Saturday, 16 March 2013

Violence in Literature

Do you often include violent conflict within your art? How does one justify the inclusion of aggression and violence in writing in a world that increasingly recognises the issues perpetuated by and psychological damages caused by culture which supports and fosters such expressions?

How do you approach/broach this subject when questioning whether a certain scene or extended conflict holds up enough to be, and indeed demands to be, part of the artform you work within. How much thought do you put into this or is violence simply a thrilling prerequisite? Do you deeply analyse this process and only include conflict as part of a much broader and overarching message, theme etc. . ?

I am always very interested to hear other writers' takes on what seems to be a staple mode of modern genre fiction.


I mean direct violence specifically as well as "conflict" in its literary sense. Not just the threat of possible violence, but the direct inclusion of violent scenes as a means of expressing art. How deeply do you personally as a writer take the justification? Why be graphic when one can skim over? Do you require a deeper meaning/message to what you are doing to make it seem appropriate? Or has direct violence as you suggest just become, or always has been, essential within art?

I think that an aware writer should justify every sentence almost, and be aware of the symbolism every paragraph feeds into. I personally would say the same about inclusion of violence. Indeed, using violence as a way of highlighting the evil of violence itself would seem justifiable. The whole Tarantino crowd who applaud the violence of his films, and indeed support Tarantino's seeming glorification of violence, may very well be misinterpreting the deeper messages. Now I am not so sure that Tarantino does not employ violence for violence sake, as in he thinks it's cool, but I am certain every movie he makes has deeper symbolic meaning permeating every single scene.

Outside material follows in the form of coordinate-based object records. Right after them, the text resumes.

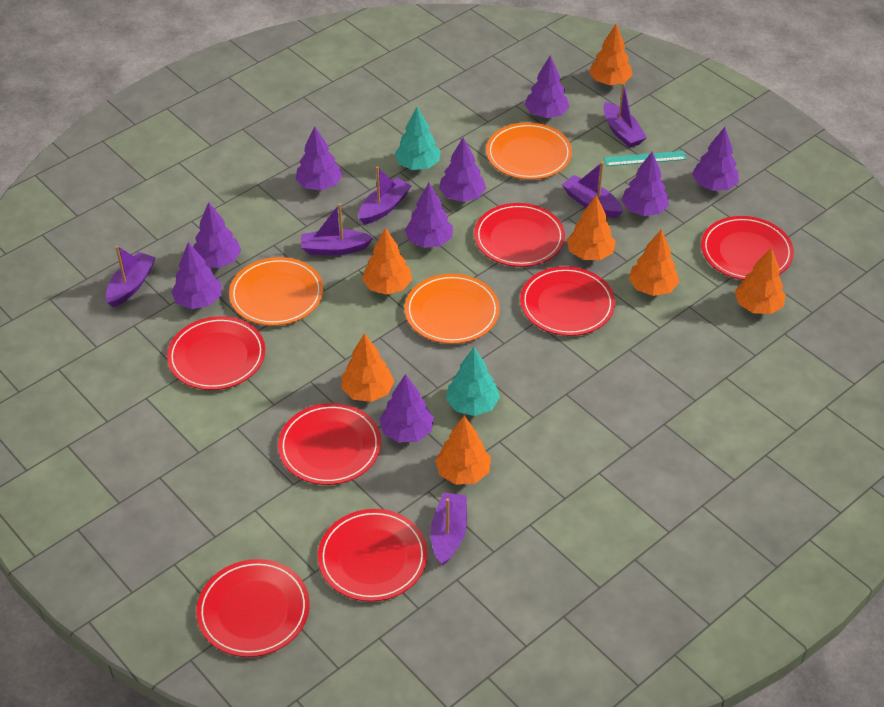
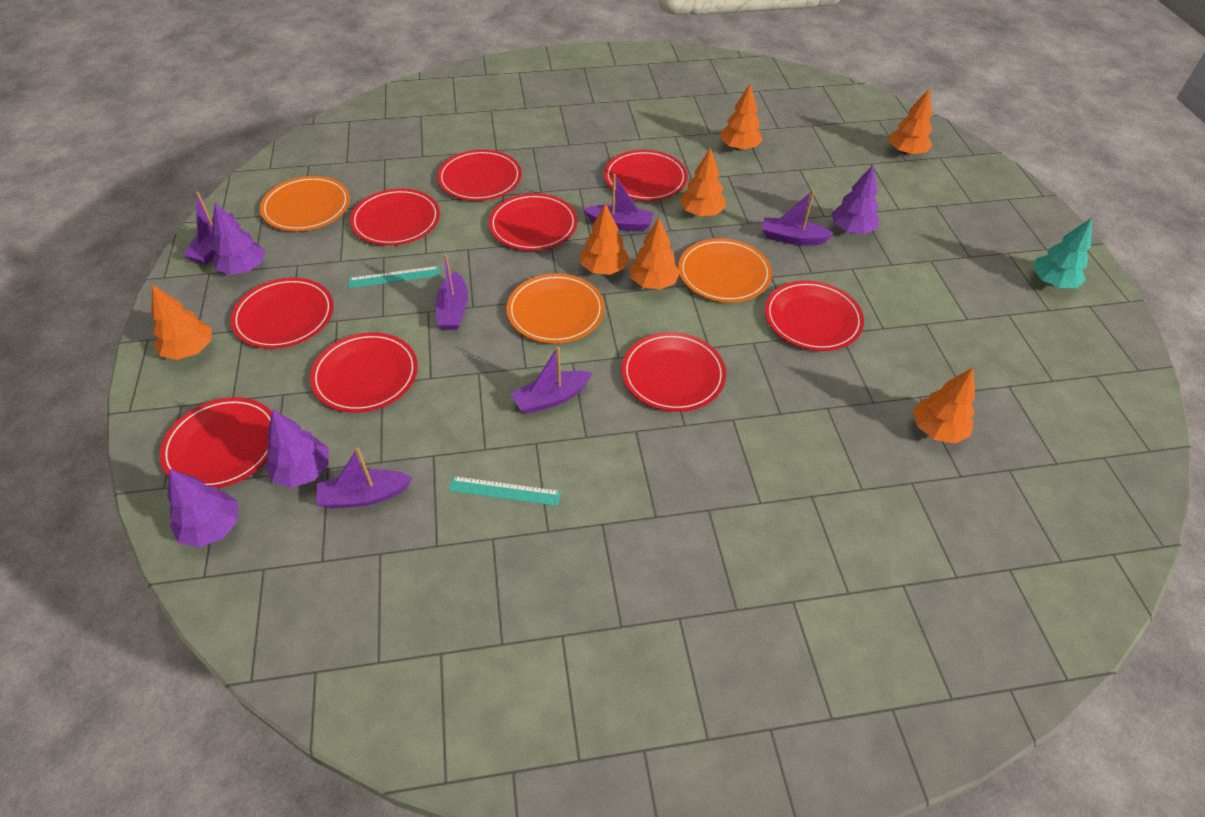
purple tree: 9 -> 4
red plate: 7 -> 9
turquoise ruler: 1 -> 2
turquoise tree: 2 -> 1

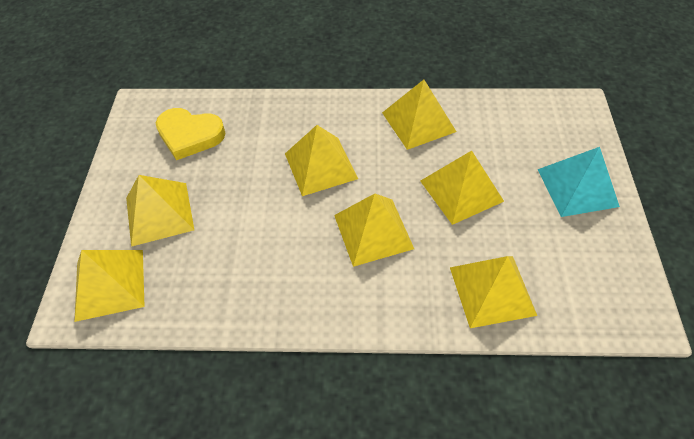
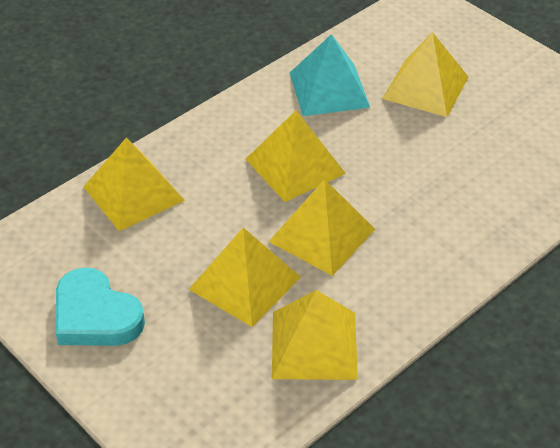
turquoise heart: 0 -> 1
yellow heart: 1 -> 0
yellow pyramid: 7 -> 6

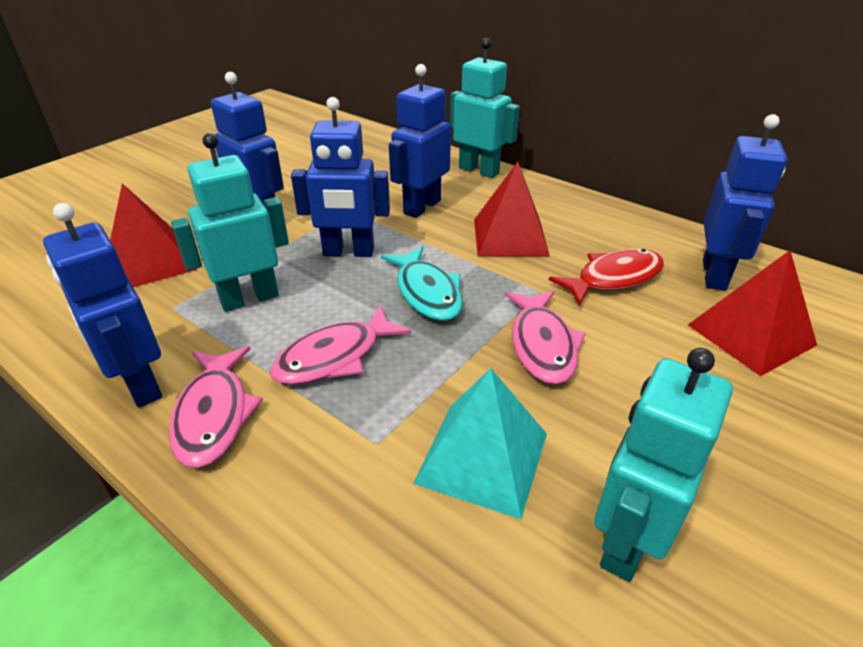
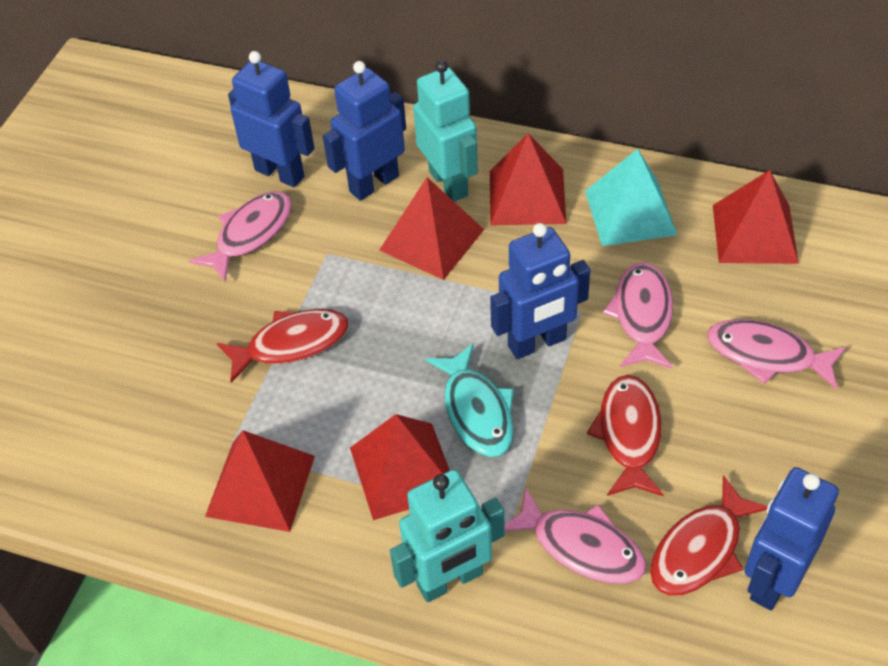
blue robot: 5 -> 4
pink fish: 3 -> 4
red fish: 1 -> 3
red pyramid: 3 -> 5
turquoise robot: 3 -> 2

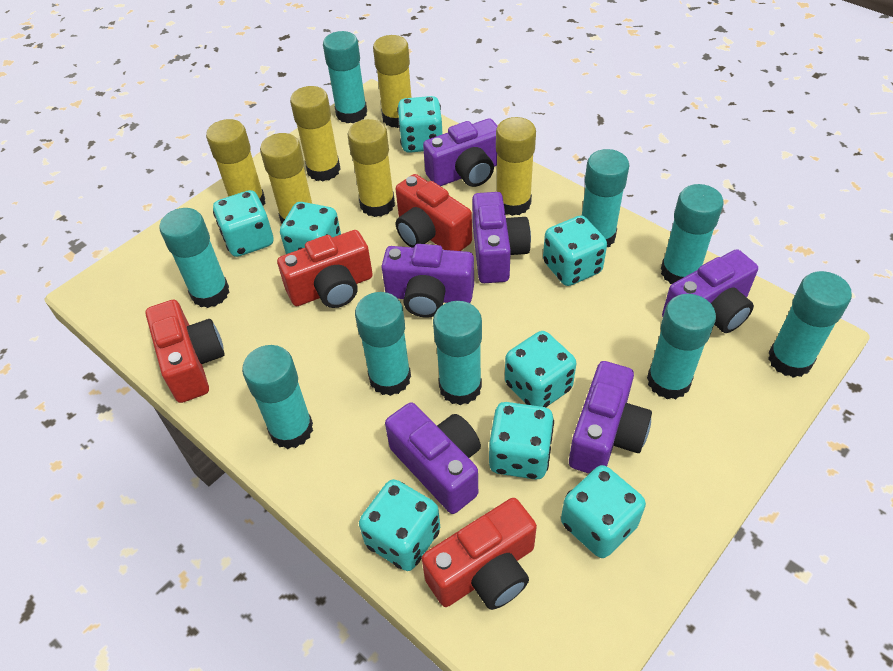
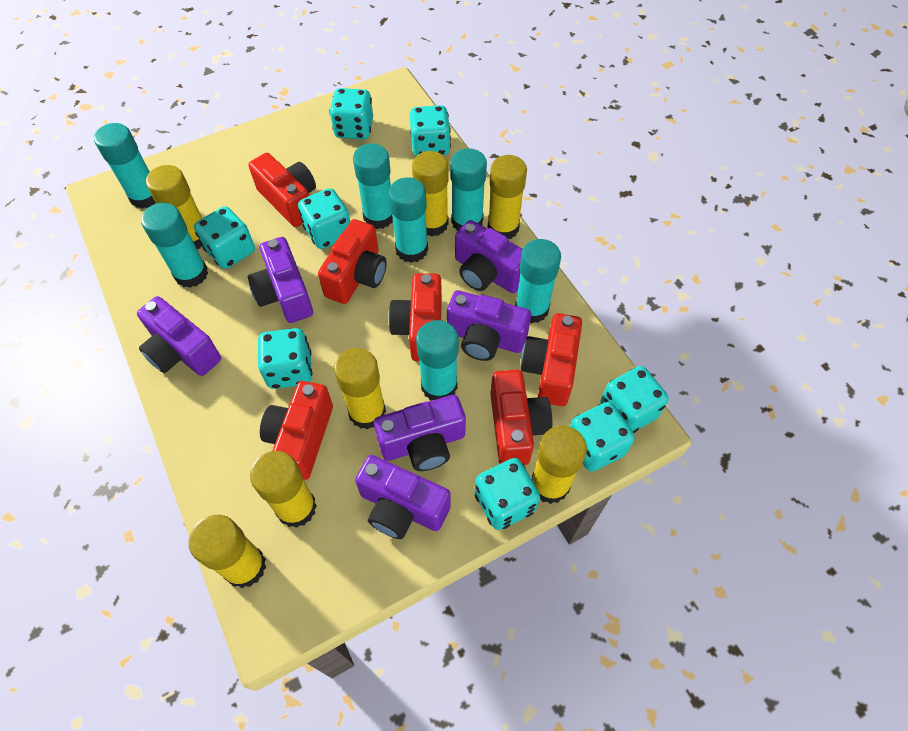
red camera: 4 -> 6
turquoise glue stick: 9 -> 7
yellow glue stick: 6 -> 7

I personally as a writer would like to think I could construct stories that, as one example, only use violence to directly represent violent actions in the real world, and to highlight the depravity of violence, and to never glorify it (or a similarly justified example); but I am working on short stories at the moment and it would seem to be a medium easier to hold all the strings of. When I come back to my novel and try to rejustify what I have already written with previously closed, less knowledgeable eyes, I might find that certain scenes initially included may need to be expunged as they were put there to be cool, and my conscience now demands more of my art (or I might be able to reinterpret my way around them).



I suppose what I am really getting at is the fact most people aren't able to break down violent art to its deeper meanings and may make the mistake of thinking a piece that on the surface seems to glorify violence may very well have a hidden anti-violence message. So the ignorance of the ignorant towards the complexities of art may be causing misinterpretations which then feedback into the violent tendencies of the ignorant. And maybe people who produce the art with the best intentions have some of the blame to shoulder as they are presenting an artform to the masses who aren't able to break it down and understand its nuances, and therefore understand such pieces are far from glorifying violence.

Do we as artists have the responsibility to temper our expression of such material as we are feeding dangerously into popular culture fodder for being dangerously misinterpreted (perpetuating violent tendencies), or is the onus on the everyman to wake up, enlighten himself, and learn/realise how to absorb and decomplexify input in such a way as to not lead society down a false avenue?


I suppose the character-study of despicable individuals is a seat-filler, always. And in a free society which is allowed to explore the most heinous of topics and themes it would be impossible to censor out thoughtful use of violence.

I am very interested in how others weigh up these issues within their own art, so please feel free to comment.